Randolph Nesse, another proponent, expresses more unease than astonishment:
The discovery that tendencies to altruism are shaped by benefits to genes is one of the most disturbing in the history of science. When I first grasped it, I slept badly for many nights, trying to find some alternative that did not so roughly challenge my sense of good and evil. Understanding this discovery can undermine commitment to morality—it seems silly to restrain oneself if moral behavior is just another strategy for advancing the interests of one's genes. Some students, I am embarrassed to say, have left my courses with a nave notion of the selfish-gene theory that seemed to them to justify selfish behavior, despite my best efforts to explain the naturalistic fallacy.
Critics propose many anecdotal exceptions to the selfish-gene theory. What about gay people, or childless couples, who do not plan to perpetuate their genes—how to explain their behavior? Or consider the unselfish acts of Robertson McQuilkin and Mother Teresa, whom I mentioned in part 1 of this essay (see B&C, Jan./Feb. 1998, p. 14). McQuilkin's children are grown and perpetuating genes of their own; Mother Teresa committed to a vow of chastity early in her life. On what basis can we account for their altruistic behavior? As if explaining algebra to a child, the evolutionary psychologists take up such thorny problems one by one and explicate them in terms of the selfish gene. Their energy is boundless, their ingenuity remarkable.

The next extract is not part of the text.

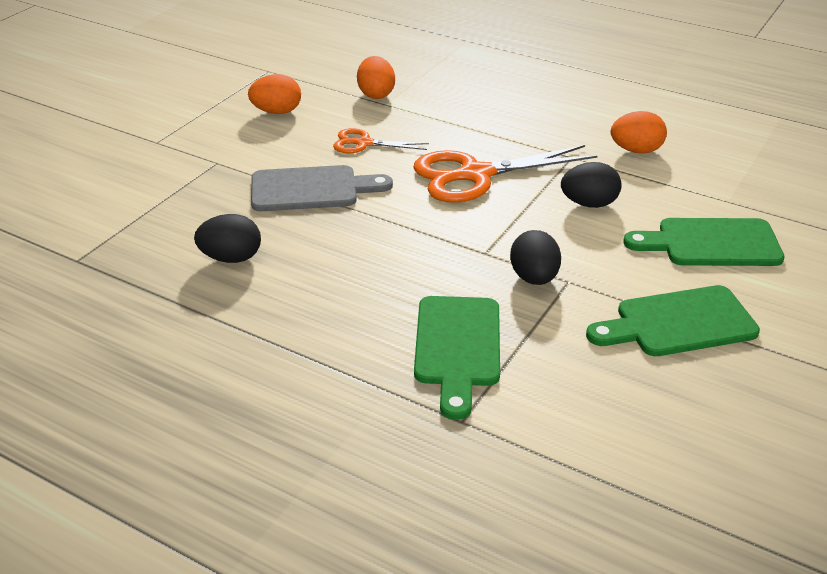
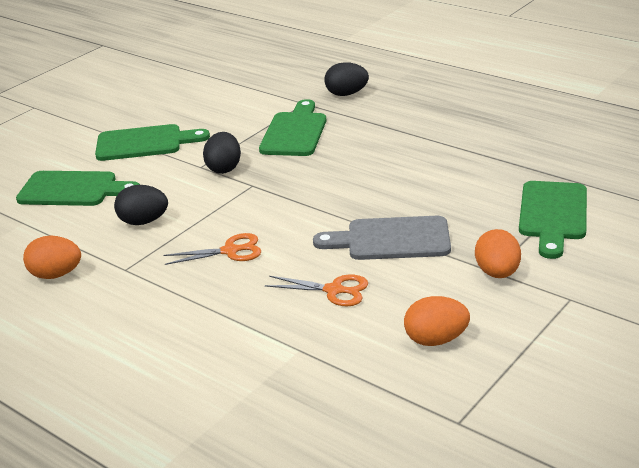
camera: 170 degrees left, 5 degrees down
(132, 219) = (553, 214): none -> green cutting board
(231, 258) = (455, 183): black egg -> black egg (346, 94)
(376, 94) = (308, 367): orange egg -> orange egg (497, 273)
(475, 175) = (230, 251): orange scissors -> orange scissors, size x0.53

Like all monistic explanations of human behavior, evolutionary psychology has both the virtue and the defect of simplicity. If Robertson McQuilkin argues, as he does, that he stands by his Alzheimer's-afflicted wife out of his love for her and because of his commitment to biblical standards of fidelity—why, of course he would argue that. He makes his living as a Christian writer and speaker, does he not? He is finding a way to propagate the ideas that have served him so well.
The same principle applies to me, too: I am doubtless writing this essay in response to my own selfish gene in order to propagate my Christian world-view. And if you find yourself disagreeing with me, you must be responding to a selfish gene that causes you to react against Christian orthodoxy. Both of us are led by deterministic urges that may not be evident to us or anyone else—except, perhaps, the evolutionary psychologists.
Robert Wright articulates the tautology: "We believe the things—about morality, personal worth, even objective truth—that lead to behaviors that get our genes into the next generation. … What is in our genes' interests is what seems 'right'—morally right, objectively right, whatever sort of rightness is in order."
Carry the logic far enough, and it becomes evident why Professor Nesse slept poorly. Any notion of good and evil disappears. In essence, the evolutionary psychologists have devised a unified theory of human depravity that would make John Calvin blush. Hard-wired for selfishness, we have no potential for anything else.